I'm trying out some things in Scala, coming from Python. Since Scala is a lot more strict about keeping types consistent, I was surprised to find out that I can do the following concatenation, which would blow up in Python:
def adder(one:Any, two:String) = {one+two}
adder("word", "suffix")
res13: String = wordsuffix
But also:
val x:Int = 1
adder(x, "suffix")
res12: String = 1suffix
So it just transforms an Int into a String w/out telling me. What is this called and what is the logic behind it?
And what is the benefit of this? I feel it can come back to bite me, e.g. when dealing with user input to a function.
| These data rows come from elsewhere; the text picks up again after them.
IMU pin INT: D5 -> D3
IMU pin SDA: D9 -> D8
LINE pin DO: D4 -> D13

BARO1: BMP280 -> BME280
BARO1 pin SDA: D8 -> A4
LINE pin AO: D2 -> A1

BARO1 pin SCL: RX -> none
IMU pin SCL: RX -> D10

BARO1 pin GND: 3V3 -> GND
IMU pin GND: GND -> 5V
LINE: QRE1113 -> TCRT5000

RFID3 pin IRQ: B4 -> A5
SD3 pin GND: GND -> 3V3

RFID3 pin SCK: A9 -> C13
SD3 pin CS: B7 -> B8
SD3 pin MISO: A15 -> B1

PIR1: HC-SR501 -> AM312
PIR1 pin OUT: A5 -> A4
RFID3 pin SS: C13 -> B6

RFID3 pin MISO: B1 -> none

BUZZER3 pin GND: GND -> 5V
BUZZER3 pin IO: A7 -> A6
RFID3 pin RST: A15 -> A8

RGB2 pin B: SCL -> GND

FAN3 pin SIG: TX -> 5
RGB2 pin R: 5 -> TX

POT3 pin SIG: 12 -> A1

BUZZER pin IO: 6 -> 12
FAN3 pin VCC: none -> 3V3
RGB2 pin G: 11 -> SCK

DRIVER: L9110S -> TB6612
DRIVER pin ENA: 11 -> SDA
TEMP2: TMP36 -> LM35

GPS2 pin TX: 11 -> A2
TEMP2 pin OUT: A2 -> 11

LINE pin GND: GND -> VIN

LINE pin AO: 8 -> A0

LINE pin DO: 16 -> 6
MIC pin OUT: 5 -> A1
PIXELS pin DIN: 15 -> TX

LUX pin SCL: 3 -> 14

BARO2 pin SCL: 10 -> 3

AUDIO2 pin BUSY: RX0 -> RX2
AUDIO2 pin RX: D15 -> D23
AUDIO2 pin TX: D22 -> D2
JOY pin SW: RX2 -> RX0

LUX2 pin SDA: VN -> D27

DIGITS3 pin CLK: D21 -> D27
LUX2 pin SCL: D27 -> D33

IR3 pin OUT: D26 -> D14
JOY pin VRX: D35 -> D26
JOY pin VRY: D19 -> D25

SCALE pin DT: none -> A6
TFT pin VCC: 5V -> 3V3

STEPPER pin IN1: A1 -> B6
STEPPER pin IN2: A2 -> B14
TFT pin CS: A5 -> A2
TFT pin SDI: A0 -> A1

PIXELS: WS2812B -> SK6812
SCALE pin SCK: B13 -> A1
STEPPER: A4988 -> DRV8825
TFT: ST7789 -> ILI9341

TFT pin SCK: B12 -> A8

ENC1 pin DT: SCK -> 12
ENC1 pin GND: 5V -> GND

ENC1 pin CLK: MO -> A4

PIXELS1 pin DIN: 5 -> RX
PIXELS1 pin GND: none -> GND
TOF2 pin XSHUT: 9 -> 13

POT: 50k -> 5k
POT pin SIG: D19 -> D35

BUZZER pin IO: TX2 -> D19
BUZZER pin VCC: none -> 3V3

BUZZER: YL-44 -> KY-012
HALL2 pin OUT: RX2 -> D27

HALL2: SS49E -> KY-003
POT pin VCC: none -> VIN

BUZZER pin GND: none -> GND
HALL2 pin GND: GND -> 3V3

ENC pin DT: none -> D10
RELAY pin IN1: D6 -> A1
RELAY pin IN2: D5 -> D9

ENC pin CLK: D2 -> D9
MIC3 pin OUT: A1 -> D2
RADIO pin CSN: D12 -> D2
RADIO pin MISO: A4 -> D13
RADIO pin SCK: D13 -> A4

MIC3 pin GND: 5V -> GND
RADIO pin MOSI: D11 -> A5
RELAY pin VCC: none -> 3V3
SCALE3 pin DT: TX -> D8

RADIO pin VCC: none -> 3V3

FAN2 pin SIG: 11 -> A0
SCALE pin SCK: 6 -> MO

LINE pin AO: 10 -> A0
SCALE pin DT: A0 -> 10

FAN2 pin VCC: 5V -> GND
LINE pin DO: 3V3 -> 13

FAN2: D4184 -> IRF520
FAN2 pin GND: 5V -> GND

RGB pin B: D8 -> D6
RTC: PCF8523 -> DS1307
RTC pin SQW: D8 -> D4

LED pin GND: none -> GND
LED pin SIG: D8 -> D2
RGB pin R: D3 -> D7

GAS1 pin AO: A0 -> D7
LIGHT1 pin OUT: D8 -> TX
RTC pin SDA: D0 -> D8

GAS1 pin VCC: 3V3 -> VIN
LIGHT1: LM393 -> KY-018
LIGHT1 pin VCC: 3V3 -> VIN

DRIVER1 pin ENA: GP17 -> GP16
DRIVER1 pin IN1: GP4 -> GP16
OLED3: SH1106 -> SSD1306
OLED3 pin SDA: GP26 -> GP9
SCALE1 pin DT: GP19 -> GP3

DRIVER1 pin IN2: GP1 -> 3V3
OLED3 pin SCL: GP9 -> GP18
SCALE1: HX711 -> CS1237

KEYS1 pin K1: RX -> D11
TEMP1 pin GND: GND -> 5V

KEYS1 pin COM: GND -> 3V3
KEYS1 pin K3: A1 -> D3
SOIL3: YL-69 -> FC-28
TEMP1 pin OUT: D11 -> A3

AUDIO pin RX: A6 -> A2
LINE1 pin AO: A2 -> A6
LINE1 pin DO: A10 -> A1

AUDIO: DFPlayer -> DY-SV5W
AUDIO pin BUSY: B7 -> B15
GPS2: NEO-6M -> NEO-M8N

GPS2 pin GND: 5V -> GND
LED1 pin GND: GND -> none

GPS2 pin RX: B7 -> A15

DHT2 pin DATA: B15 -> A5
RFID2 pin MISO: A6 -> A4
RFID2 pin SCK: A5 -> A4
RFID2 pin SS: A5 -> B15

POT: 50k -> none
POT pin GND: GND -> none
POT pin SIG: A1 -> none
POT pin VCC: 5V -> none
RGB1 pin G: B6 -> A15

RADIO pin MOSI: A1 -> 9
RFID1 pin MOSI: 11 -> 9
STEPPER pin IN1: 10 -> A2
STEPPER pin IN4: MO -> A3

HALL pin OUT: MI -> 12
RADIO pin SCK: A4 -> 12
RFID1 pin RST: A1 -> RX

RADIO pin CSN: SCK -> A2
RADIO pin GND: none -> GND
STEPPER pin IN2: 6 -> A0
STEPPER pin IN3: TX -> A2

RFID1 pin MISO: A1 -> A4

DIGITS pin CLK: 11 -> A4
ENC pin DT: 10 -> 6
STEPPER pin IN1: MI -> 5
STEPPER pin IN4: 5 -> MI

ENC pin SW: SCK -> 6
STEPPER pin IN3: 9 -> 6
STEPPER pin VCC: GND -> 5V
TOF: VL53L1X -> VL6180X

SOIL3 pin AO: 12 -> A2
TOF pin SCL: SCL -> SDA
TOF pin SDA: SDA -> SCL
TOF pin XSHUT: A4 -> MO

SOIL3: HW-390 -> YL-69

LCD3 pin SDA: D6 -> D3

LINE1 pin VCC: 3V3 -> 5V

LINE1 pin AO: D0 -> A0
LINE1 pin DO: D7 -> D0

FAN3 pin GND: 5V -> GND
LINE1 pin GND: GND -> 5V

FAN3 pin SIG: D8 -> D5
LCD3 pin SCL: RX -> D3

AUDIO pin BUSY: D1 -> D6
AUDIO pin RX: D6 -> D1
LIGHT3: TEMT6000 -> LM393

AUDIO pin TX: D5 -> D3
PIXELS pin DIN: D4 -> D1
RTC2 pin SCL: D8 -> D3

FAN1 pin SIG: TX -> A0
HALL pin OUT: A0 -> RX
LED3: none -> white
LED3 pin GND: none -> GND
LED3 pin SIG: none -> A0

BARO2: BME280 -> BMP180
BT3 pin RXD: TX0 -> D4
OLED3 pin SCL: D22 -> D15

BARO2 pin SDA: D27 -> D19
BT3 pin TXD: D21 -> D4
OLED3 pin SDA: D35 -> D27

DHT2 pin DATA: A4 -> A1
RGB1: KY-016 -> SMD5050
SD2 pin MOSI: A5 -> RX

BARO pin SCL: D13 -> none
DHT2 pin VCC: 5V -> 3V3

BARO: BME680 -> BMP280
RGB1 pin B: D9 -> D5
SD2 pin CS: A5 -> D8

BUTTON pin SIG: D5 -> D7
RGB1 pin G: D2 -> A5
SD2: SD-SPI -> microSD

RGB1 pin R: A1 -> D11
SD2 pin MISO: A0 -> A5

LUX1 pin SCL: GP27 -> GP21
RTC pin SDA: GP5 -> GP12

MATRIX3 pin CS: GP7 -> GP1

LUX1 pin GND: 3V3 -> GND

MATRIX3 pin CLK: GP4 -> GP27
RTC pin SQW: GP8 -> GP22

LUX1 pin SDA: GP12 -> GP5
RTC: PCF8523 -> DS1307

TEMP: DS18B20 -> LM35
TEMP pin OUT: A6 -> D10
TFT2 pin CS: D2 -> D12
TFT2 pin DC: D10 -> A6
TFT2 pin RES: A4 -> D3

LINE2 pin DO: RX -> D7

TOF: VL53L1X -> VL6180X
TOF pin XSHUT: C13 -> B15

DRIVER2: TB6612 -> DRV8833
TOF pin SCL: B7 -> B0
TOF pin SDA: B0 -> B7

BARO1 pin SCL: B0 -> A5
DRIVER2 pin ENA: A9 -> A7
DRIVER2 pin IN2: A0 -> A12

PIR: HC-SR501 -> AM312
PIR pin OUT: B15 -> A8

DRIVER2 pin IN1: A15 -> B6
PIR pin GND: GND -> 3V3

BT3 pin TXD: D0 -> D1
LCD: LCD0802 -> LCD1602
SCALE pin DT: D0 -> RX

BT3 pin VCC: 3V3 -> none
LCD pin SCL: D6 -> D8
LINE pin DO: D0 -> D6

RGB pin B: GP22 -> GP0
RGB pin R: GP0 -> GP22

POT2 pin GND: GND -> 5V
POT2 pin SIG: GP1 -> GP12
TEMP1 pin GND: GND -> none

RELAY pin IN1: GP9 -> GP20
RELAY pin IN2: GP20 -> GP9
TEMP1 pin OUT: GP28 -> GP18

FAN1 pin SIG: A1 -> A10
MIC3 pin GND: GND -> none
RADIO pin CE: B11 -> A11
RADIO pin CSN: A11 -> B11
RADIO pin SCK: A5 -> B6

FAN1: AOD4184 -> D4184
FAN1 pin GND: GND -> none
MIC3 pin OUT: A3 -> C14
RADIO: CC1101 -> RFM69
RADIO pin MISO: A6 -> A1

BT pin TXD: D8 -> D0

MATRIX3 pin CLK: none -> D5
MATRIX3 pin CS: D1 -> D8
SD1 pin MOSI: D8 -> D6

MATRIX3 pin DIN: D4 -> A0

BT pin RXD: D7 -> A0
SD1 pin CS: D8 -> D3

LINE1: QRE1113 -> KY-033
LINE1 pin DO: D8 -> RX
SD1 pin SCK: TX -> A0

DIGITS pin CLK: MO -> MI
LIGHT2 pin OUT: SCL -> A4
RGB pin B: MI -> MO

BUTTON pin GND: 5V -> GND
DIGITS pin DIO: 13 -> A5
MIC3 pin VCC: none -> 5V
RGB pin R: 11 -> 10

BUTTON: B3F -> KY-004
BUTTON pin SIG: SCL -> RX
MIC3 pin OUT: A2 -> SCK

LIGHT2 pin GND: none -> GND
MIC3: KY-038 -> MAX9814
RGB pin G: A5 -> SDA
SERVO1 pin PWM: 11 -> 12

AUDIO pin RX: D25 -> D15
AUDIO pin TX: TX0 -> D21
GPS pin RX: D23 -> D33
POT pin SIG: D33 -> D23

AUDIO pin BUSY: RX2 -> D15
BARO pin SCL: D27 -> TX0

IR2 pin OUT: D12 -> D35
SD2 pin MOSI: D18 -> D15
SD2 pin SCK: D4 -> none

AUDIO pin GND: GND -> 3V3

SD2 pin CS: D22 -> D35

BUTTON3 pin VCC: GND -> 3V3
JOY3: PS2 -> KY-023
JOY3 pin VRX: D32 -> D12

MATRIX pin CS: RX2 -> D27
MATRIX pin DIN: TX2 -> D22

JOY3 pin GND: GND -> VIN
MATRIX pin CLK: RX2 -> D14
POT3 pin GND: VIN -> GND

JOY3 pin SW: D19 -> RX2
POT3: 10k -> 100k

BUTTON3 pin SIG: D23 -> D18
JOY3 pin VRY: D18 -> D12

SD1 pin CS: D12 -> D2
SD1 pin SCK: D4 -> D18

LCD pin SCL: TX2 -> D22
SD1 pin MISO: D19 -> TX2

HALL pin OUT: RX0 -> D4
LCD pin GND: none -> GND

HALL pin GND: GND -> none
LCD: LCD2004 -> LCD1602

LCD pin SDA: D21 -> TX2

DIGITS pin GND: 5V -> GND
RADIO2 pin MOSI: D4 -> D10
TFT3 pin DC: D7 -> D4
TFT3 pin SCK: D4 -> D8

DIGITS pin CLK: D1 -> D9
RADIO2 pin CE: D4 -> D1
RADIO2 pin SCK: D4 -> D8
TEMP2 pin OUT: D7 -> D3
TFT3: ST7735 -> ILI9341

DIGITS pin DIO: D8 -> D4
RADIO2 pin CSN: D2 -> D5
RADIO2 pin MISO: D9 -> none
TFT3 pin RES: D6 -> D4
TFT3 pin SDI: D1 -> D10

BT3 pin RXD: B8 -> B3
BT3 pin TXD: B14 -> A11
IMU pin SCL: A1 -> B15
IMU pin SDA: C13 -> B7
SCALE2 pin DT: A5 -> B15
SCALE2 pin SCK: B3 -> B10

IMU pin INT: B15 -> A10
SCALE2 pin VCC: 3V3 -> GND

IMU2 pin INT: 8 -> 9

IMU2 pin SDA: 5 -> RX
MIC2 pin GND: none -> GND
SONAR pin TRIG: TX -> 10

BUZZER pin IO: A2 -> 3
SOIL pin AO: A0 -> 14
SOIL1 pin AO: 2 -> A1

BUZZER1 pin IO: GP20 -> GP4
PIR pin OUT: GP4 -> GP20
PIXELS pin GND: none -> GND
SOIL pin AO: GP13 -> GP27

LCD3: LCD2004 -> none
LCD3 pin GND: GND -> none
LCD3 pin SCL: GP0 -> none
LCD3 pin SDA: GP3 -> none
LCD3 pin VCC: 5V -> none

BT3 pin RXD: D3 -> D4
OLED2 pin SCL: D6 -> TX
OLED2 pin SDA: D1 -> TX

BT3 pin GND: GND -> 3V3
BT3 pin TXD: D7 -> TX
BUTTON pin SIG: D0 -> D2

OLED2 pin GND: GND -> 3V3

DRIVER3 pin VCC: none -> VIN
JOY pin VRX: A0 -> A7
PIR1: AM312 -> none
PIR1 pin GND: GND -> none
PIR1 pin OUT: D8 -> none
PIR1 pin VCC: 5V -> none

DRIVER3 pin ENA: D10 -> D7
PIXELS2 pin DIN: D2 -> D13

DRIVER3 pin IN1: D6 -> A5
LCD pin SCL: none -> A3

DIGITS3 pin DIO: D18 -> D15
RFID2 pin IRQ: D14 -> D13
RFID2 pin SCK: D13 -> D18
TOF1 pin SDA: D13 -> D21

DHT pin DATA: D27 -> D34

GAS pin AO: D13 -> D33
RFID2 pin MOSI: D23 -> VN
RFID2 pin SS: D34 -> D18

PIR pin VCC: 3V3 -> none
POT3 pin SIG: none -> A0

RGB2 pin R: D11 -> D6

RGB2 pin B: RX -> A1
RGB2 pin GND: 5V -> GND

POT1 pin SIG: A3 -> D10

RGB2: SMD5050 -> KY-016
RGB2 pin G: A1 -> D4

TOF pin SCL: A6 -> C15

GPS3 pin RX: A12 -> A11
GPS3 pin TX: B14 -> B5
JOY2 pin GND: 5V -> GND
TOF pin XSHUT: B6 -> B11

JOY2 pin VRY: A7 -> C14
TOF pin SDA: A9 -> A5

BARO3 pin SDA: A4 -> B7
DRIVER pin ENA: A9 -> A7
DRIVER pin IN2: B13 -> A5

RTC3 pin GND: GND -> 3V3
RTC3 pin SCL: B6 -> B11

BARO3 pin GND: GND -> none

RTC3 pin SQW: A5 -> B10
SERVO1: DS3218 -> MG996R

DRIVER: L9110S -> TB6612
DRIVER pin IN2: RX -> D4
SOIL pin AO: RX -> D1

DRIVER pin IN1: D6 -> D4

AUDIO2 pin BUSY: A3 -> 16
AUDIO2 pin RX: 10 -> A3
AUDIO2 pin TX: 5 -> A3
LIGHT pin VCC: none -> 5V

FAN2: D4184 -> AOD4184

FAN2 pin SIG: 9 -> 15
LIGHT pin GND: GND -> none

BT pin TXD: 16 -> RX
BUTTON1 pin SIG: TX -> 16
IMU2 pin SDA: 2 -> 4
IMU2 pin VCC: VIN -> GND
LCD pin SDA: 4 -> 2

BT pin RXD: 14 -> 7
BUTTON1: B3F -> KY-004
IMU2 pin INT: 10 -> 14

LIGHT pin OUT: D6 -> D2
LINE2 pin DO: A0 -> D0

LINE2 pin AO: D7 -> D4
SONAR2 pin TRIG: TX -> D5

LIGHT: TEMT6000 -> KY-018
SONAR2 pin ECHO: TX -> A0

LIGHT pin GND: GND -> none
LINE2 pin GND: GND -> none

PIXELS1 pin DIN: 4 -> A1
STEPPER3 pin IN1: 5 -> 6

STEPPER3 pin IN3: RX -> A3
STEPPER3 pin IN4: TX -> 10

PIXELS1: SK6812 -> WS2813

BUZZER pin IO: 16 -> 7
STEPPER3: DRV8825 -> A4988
I know this is not very specific and if this is too broad, I'll gladly retract the question.
There is an implicit class in scala.Predef that operates on objects of any type
implicit final class any2stringadd[A](private val self: A) extends AnyVal {
def +(other: String): String = String.valueOf(self) + other
}
That implements Any + String (as you have defined it in adder). As rogue-one mentioned, there is also a method for concatenating String + Any defined in StringOps. If you tried to do Any + Any it would fail because it's expecting a String as the argument.
So it just transforms an Int into a String w/out telling me
Scala is converting your Int into a String, but it's not a type conversion because Int cannot be coerced into a String. You can observe that by trying something like this:
def foo(str: String) = ???
foo(5) // Type mismatch: expected: String, actual: Int
That will fail to compile because Scala can't magically coerce an Int into a String.
what is the logic behind it?
See implicit classes
And what is the benefit of this? I feel it can come back to bite me, e.g. when dealing with user input to a function.
It's a convenience method that's very specific to String and concatenation. This feature is implemented in Java, so I believe it was implemented in Scala to maintain source compatibility. My example above shows that (except in this specific case), user input to a function will respect the types defined on the function.